Let me get the Hald data. I set the file path…

I set the usual uninformative names – I wouldn’t dare change them after all the time I’ve spent getting used to them!… and I might as well display the data matrix…

We have 4 independent variables, and the last column is the dependent variable. One of the things we did was to get all possible regressions, and to run my selection criteria on them:

So, my selection criteria are about equally divided on two regressions. (We had also found that backward selection found the best 2-variable case, while forward selection did not. That’s why I just ran all possible regressions.)

Here are the two best, based on my assorted criteria. Oh, as usual in these circumstances, I am ignoring the constant term, and counting the number of variables other than the constant… hence “2-variable” and “3-variable” rather than “3-variable” and “4-variable”.

So they differ in X4 only. I do believe the P value is 2-sided. I note that the t-statistic for X1 is slightly, very slightly, higher in the 3-var case than in the 2-var case.

In summary, the 3-variable regression has a higher Adjusted R^2, but its third variable, X4, has a low t-statistic.

the fundamental theorem

Well, what does our fundamental theorem say?

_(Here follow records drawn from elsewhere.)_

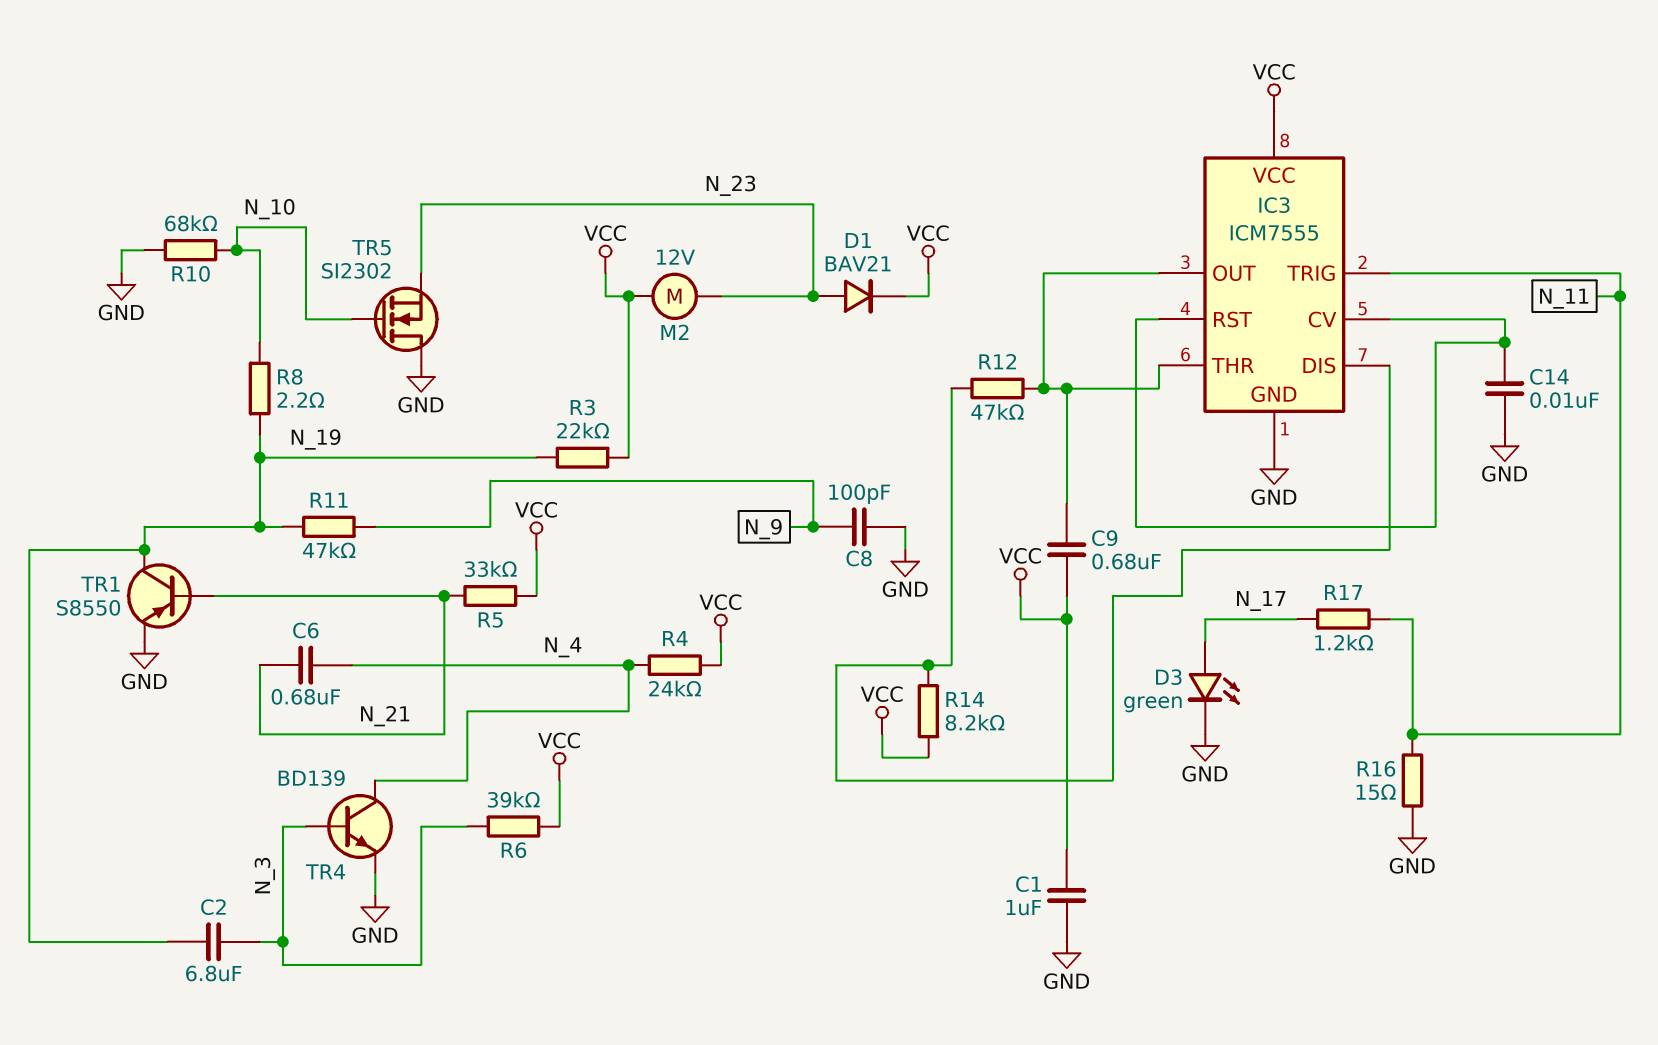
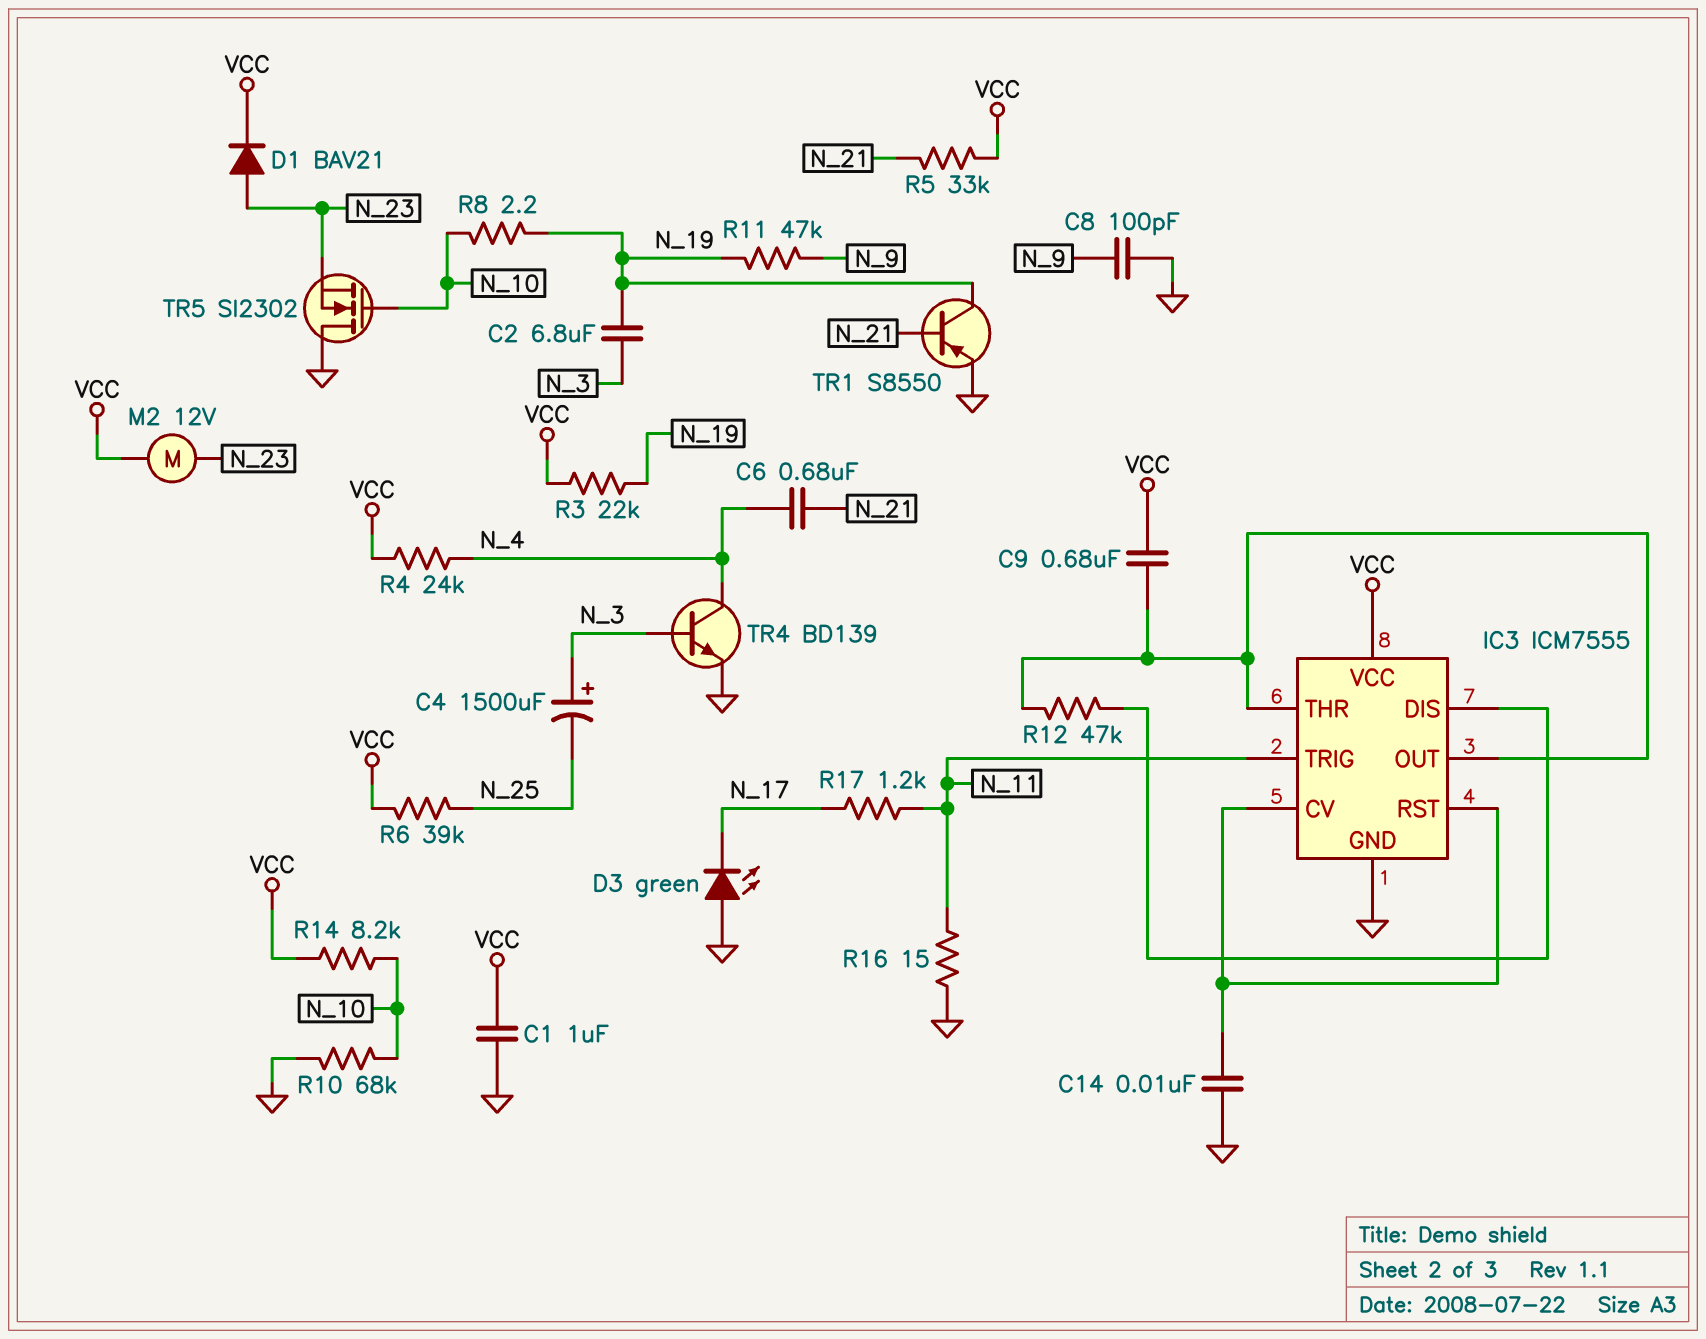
C4: none -> 1500uF (plus N_3, minus N_25)
D3: LED green (A N_17, K GND) -> LED green (A GND, K N_17)
R6: 39k (N_3, VCC) -> 39k (N_25, VCC)
R14: 8.2k (IC3/DIS, VCC) -> 8.2k (N_10, VCC)

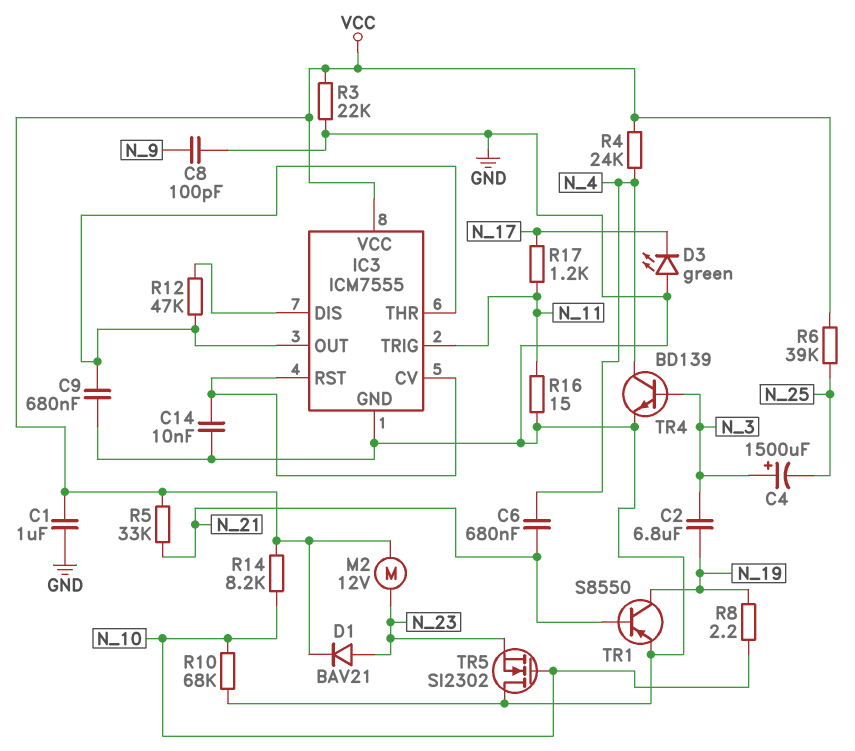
C9: 680nF (IC3/OUT, VCC) -> 680nF (GND, IC3/OUT)
R3: 22k (N_19, VCC) -> 22k (GND, VCC)
R11: 47k (N_9, N_19) -> none

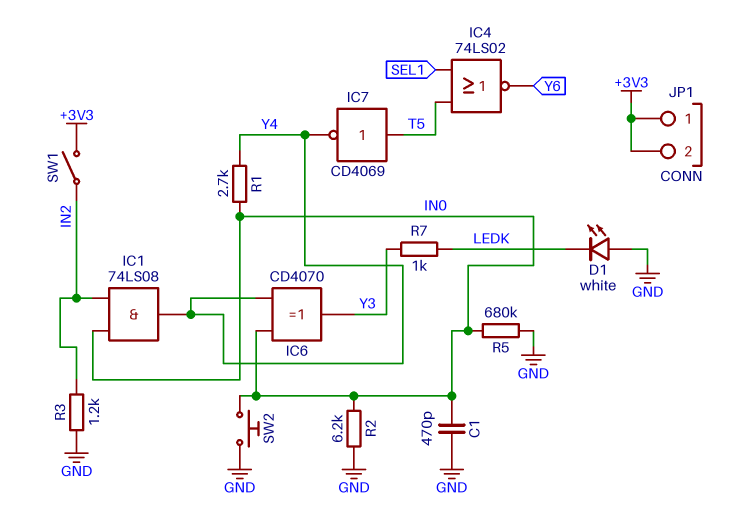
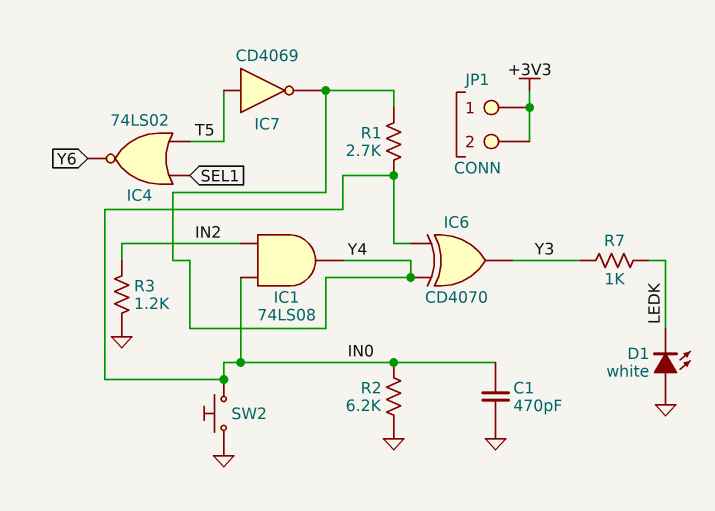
R5: 680k (GND, IN0) -> none
SW1: switch (+3V3, IN2) -> none

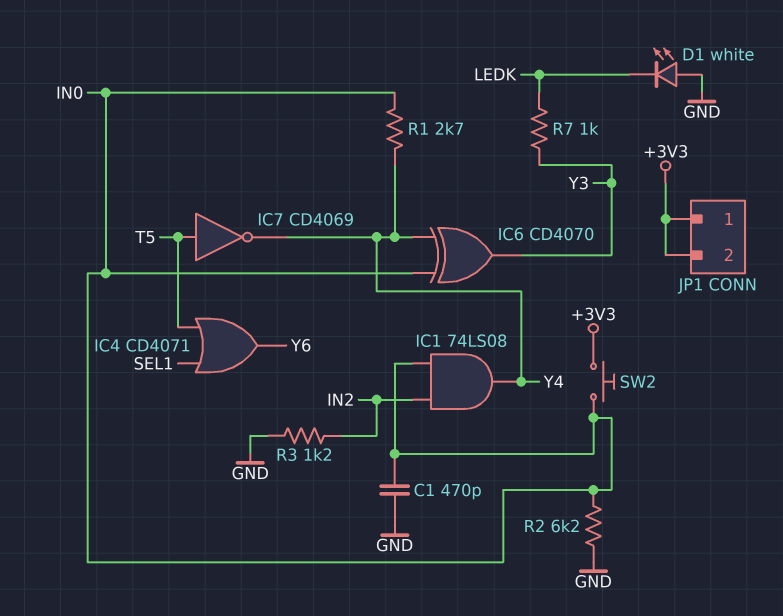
IC4: NOR 74LS02 (in SEL1, in T5, out Y6) -> OR CD4071 (in SEL1, in T5, out Y6)
SW2: button (GND, IN0) -> button (+3V3, IN0)

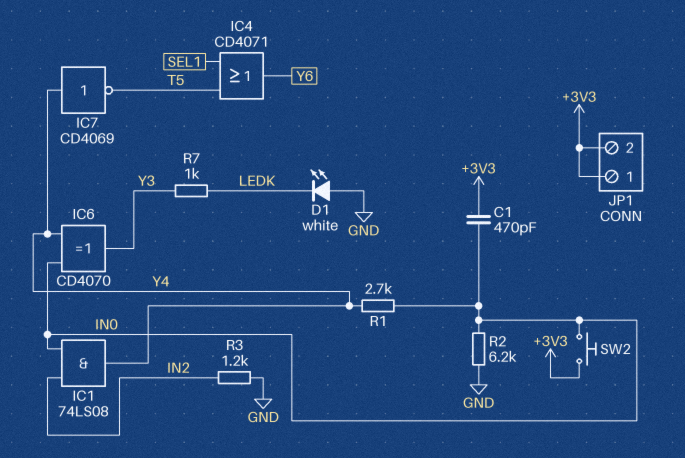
C1: 470pF (GND, IN0) -> 470pF (+3V3, IN0)
IC7: NOT CD4069 (in T5, out Y4) -> NOT CD4069 (in Y4, out T5)

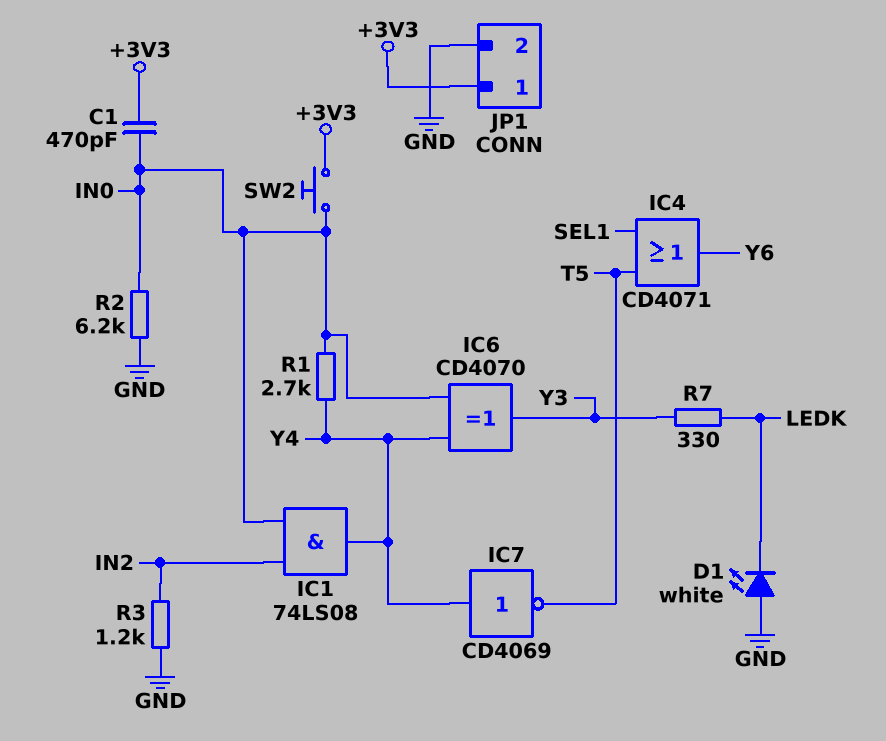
JP1 pin 2: +3V3 -> GND
R7: 1k (LEDK, Y3) -> 330 (LEDK, Y3)

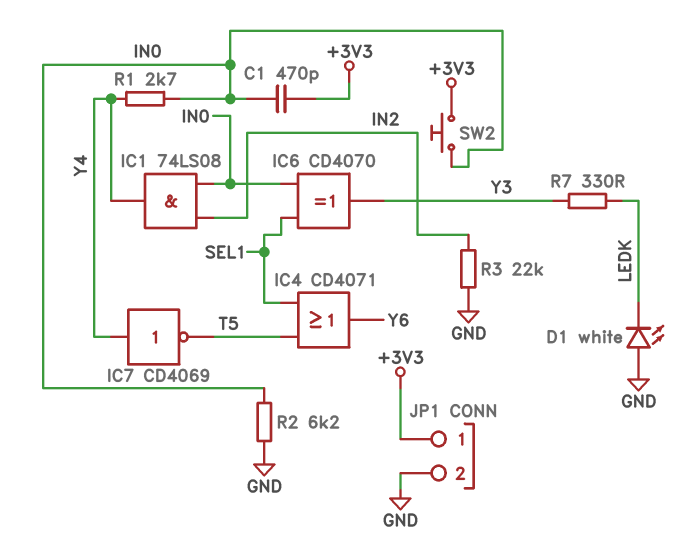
IC6: XOR CD4070 (in IN0, in Y4, out Y3) -> XOR CD4070 (in IN0, in SEL1, out Y3)
R3: 1.2k (GND, IN2) -> 22k (GND, IN2)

As I said in the last post, to get the usual supporting information, we would assume that the true model is

y = X B + u,


  1. The matrix X consists of fixed numbers,
  2. and is of full rank.
  3. the u are drawn from identical and independent probability distributions
  4. with a mean of 0 (E(u) = 0), and each with variance \sigma^2\
  5. and the u are drawn from a normal distribution.

I deliberately numbered the assumptions that are given prominence. Just at the beginning, I wanted to down-play the zeroth assumption:

  • the true model is y = X B + u.

It gets short shrift in the usual treatments, if it gets mentioned at all!

That assumption does not mean that the true model is “of the form” X B + u; it means that the regression design matrix X is the truth, the whole truth, and nothing but the truth: it contains exactly all the true variables… it isn’t missing any… and it doesn’t have any extra variables in it.

So… we have two regressions and we want to apply our theorem. Unfortunately, our two regressions cannot both be the true model… so the theorem cannot apply to both of them.

Oops. That sucks.

Worse, it need not apply to either of them, because it is possible that neither is the true model. (There were additional variables, which I never had access to.)

The usual approach, of course, is just go ahead and apply the theorem to both of them! And that’s where I begin to decide that the whole business of t-statistics and F-tests should be considered heuristic suggestions, rather than precise determinations.

Ok, let’s go with this. For the moment, let’s forget about the 2-variable regression, and pretend that the 3-variable regression is the true model.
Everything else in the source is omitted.